Immense Unterstützung von vielen Seiten

Der Blick von oben auf das Gestüt Erlenhof in Dornholzhausen zeigt die Ausmaße des verheerenden Feuers: Der Pferdestall ist komplett zerstört, die Reithalle stark beschädigt.

Von Janine Stavenow

Bad Homburg. Aus der Luft gesehen wird das ganze Ausmaß der Katastrophe erst deutlich: Das Feuer, das vergangene Woche auf dem Erlenhof der Familie Rothenberger in Dornholzhausen wütete, hat die Stallungen komplett zerstört und die angrenzende Reithalle stark beschädigt. Fünf Pferde sind dem verheerenden Brand zum Opfer gefallen, Menschen wurden verletzt. Der Schaden beläuft sich auf mehrere Millionen Euro. Doch die Hilfsbereitschaft ist groß und gibt den Rothenbergers Kraft, weiterzumachen.

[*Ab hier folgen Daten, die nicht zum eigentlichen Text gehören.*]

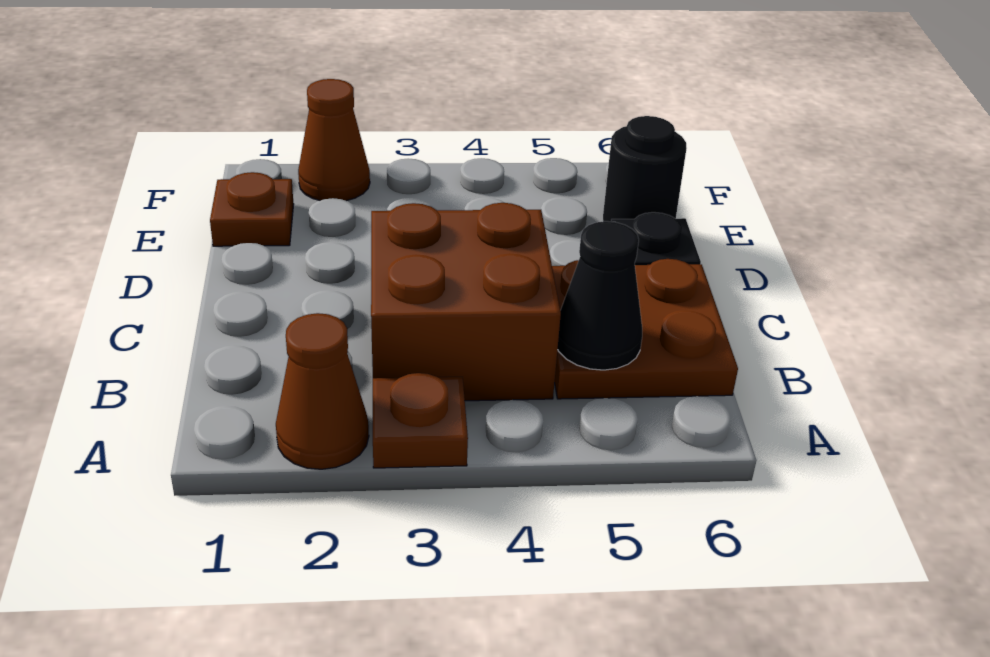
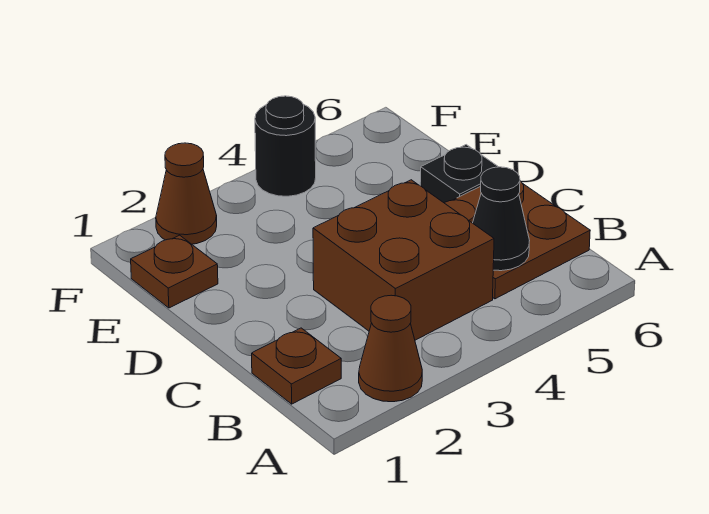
brown plate A3 level 1 -> brown plate B1 level 1
black round brick E6 level 1 -> black round brick F4 level 1

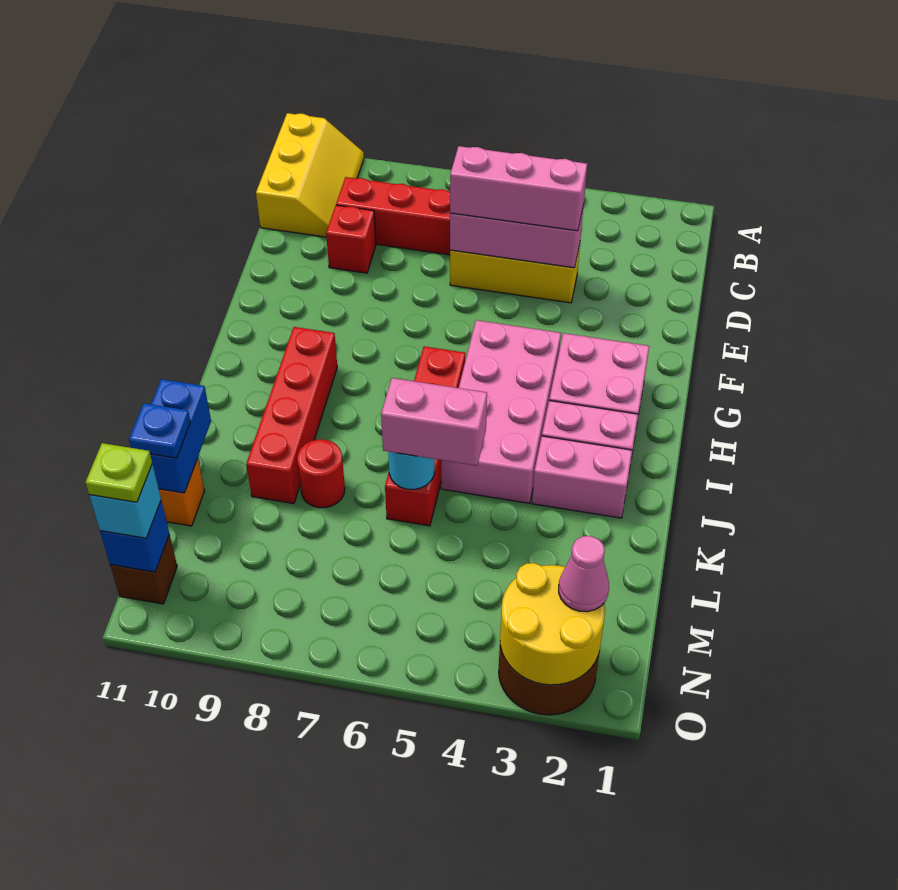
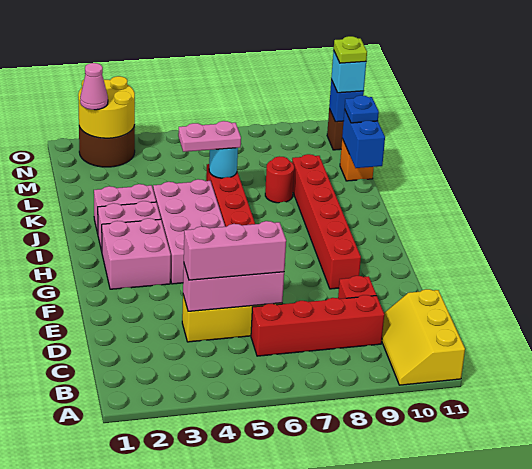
red brick H9:K9 level 1 -> red brick F9:K9 level 1
pink brick K5:K6 level 3 -> pink plate K5:K6 level 3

„Wir haben gerade nur Zeit für ein paar Zeilen, möchten uns aber von ganzem Herzen für die positive Energie bedanken, die Ihr uns entgegenbringt“, schreibt die Familie noch am Tag des Brandes auf ihrer Internetseite. „Ganz besonders gilt unser Dank auch allen, die heute Morgen geholfen haben, unsere Pferde zu retten, sowie den Einsatzkräften von Feuerwehr und Polizei, die hier Unvorstellbares geleistet haben.“

Am frühen Donnerstagmorgen gegen 6.20 Uhr hatten Bewohner von Dornholzhausen bei der Rettungsleitstelle des Kreises Rauschschwaden und einen Feuerschein im Bereich des Erlenhofs gemeldet. Durch Hund Nera war Sanneke Rothenberger aufgeweckt worden, hatte Rauch aufsteigen sehen und sofort ihren Bruder Sönke, Goldmedaillengewinner der Olympischen Spiele in Rio, geweckt. Zusammen mit Mitarbeitern des Gestüts hatten beide versucht, möglichst viele der 35 Pferde aus ihren Boxen zu befreien.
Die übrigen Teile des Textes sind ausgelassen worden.